By construction, the points in the ordinary subdiagram lie above and those of the relative subdiagram lie below the diagonal. The component born at the global minimum of $f$ is special because it does not die during Phase One. Instead, it dies at the global minimum of $-f$, which is the global maximum of $f$. In topological terms, this happens because the one connected component still alive at the beginning of Phase Two dies in relative homology when its first point enters the superlevel set. This class is represented by the sole point in the essential subdiagram. The extended persistence diagram is the disjoint union of the three subdiagrams. Hence, the diagram is a multi-set of points in ${ℝ}^2$, and so are the three subdiagrams, unless the map is generic, in which case the diagram is a set. See the left panel in Figure 1 for an example but note that it only shows a small number of points in the ordinary subdiagram. An important property of persistence diagrams is their stability with respect to small perturbation of the input data, which was first proved in [5].

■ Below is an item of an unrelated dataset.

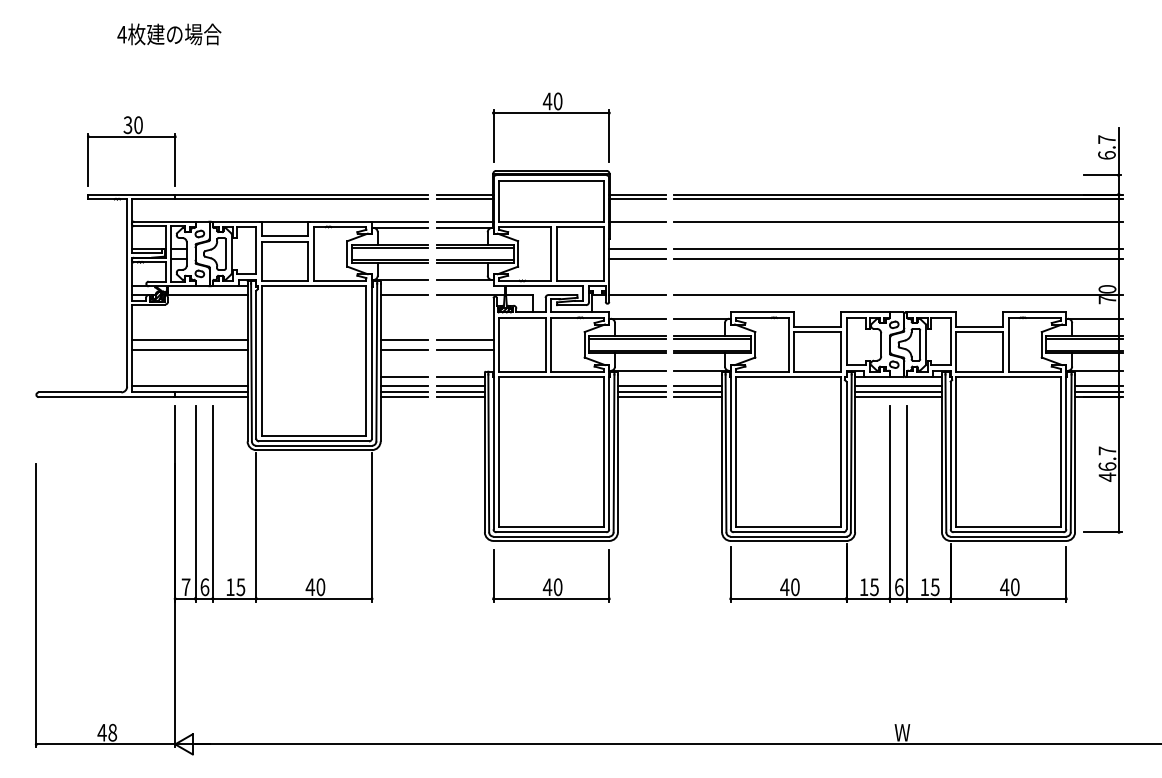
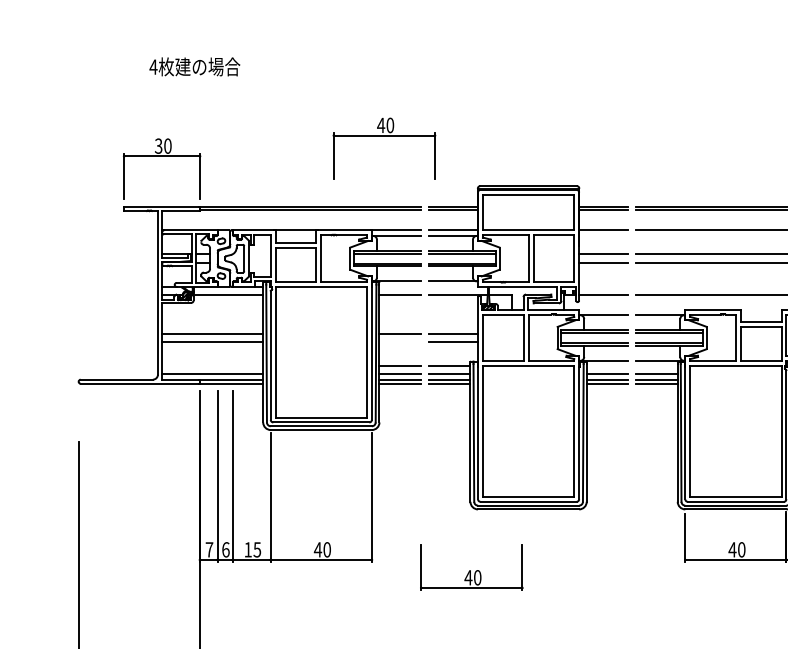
part: (551, 113) -> (384, 135), moved
line: (404, 349) -> (400, 342), removed
part: (551, 575) -> (471, 567), moved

The points in the persistence diagram can be characterized using the concept of a window introduced in [3]: start with a rectangular frame spanned by a minimum and a maximum in the graph of $f$ such that the minimum lies on the lower edge, and extend the frame horizontally as long as the graph does not intersect the upper edge in its interior. Call the initial frame the mid-panel, its extension the in-panel, and the symmetric extension for $-f$ the out-panel. As proved in [3], the min-max pair defines a point in the persistence diagram iff the graph of $f$ reaches the lower edge in the out-panel. In this case, we call the twice extended frame a triple-panel window. The corresponding double-panel window consists of the mid-panel and the in-panel but not the out-panel. Any two double-panel windows of $f$ are either disjoint or nested, a property not shared by the triple-panel windows. We use this property to augment the persistence diagram by drawing an arrow from a point to another, if the double-panel windows of the first point is nested inside the double-panel window of the other point, without any other window being nested between them. See Figure 1, which shows four double-panel windows and the corresponding points and arrows in the augmented persistence diagram. The displayed frames are indeed windows because each has an out-panel – next to the mid-panel and thus opposite to the in-panel – which extends as far as the horizontal projection of the minimum (a maximum of $-f$) to the graph of the function.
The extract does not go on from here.